Wednesday, April 24, 2019

Variable Weapon Damage

Is Rolling a D6 Good Enough?
In Volume I, Men & Magic a successful attack deals 1-6 points of damage determined by the roll of a single d6. Supplement I, Greyhawk introduces variable weapon damage whereby different weapons cause different amounts of damage as determined by rolling different dice. The Advanced Game (and all subsequent editions) also uses the concept of variable weapon damage and introduces a weapon type "to hit" adjustment table including data  on weapon speed, reach and length and room required as well as a matrix of "to hit" adjustments based on weapon verses armor type. (Some gamers, including the group I mostly play with ignore this table.) Why is this?
In the absence of any specific comment by Gary Gygax, principle author of Supplement I and the Advanced Players Handbook, I venture to guess why this amendment to the combat mechanic may have occurred. Perhaps it was to give the impression the game is more crunchy, more data driven and realistic with the inclusion of variable weapon damage and the "to hit" adjustment table. The Original Game emphasizes speed of play using abstract combat mechanics.
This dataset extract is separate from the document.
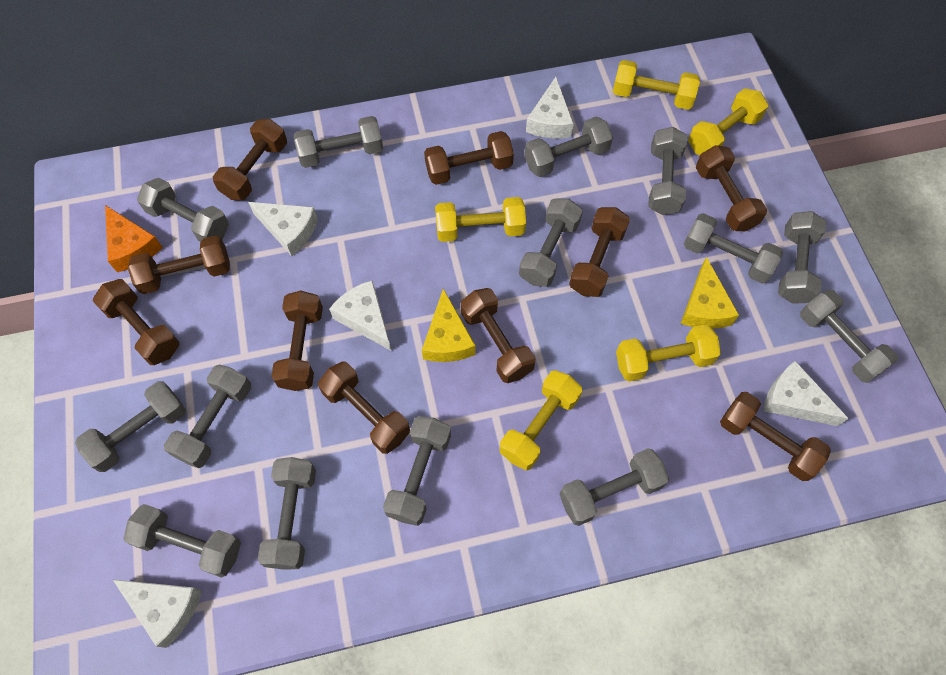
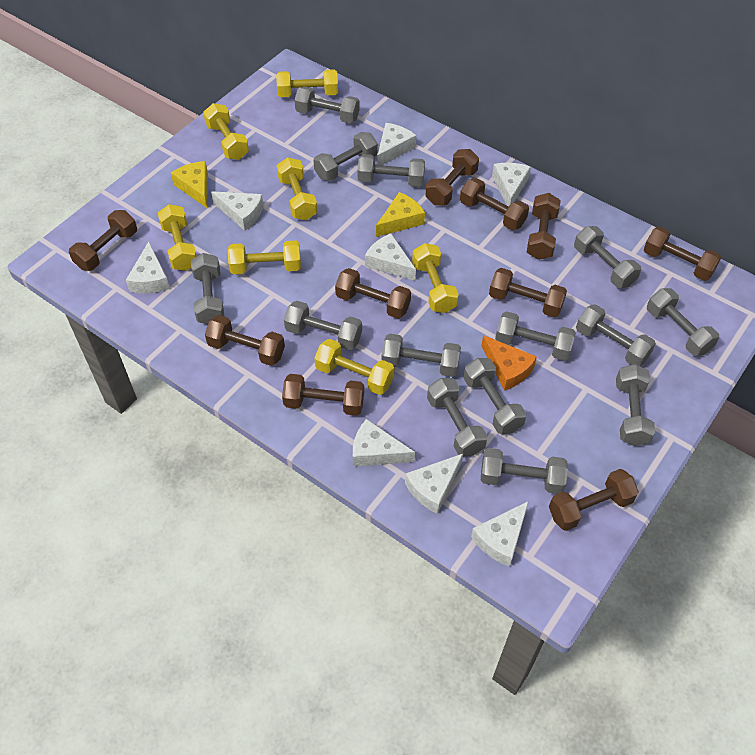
white cheese: 5 -> 8
yellow dumbbell: 5 -> 7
Much of the detail of what is happening during the 1 minute combat round is left to the players' imagination. In White Box both hit points and weapon damage are randomly determined by rolling the d6. If hit points represent mostly the character's ability to avoid the killing blow as some old grognards claim then all weapons, being deadly instruments, can chip away at this ability by threatening harm, coming very close to seriously wounding and causing the PC to use up their luck and bag of tricks to avoid serious contact with said weapon.
All editions of the World's Most Popular FRPG rely on abstraction and the use of imagination in their game mechanics. White Box is especially so and it is one of the reasons I enjoy it. Realism in a game is an illusion, perhaps even more so in a game based on the fantastic. Suspending disbelief helps us to become immersed in the fiction and push through the illusion in order to share in some of the adventure experience through the avatar of our character. Some of us find pacing and narrative description more important than crunch in that endeavor.
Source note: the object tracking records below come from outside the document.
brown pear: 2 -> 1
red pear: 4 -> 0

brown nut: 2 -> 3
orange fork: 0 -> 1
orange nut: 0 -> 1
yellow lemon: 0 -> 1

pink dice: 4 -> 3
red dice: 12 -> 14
If damage represents the reduction of one's ability to avoid the telling blow, to avoid character death or a mortal wound, then it makes sense to me that all weapons, natural and man-made, have roughly equal potential for causing this effect. The many variables which remain unspecified, but effect the outcome of the attack, can be represented by the random score of the die roll. If hit points come in units of six, it rather makes sense that the reduction of hit points also be measured in units of 1-6.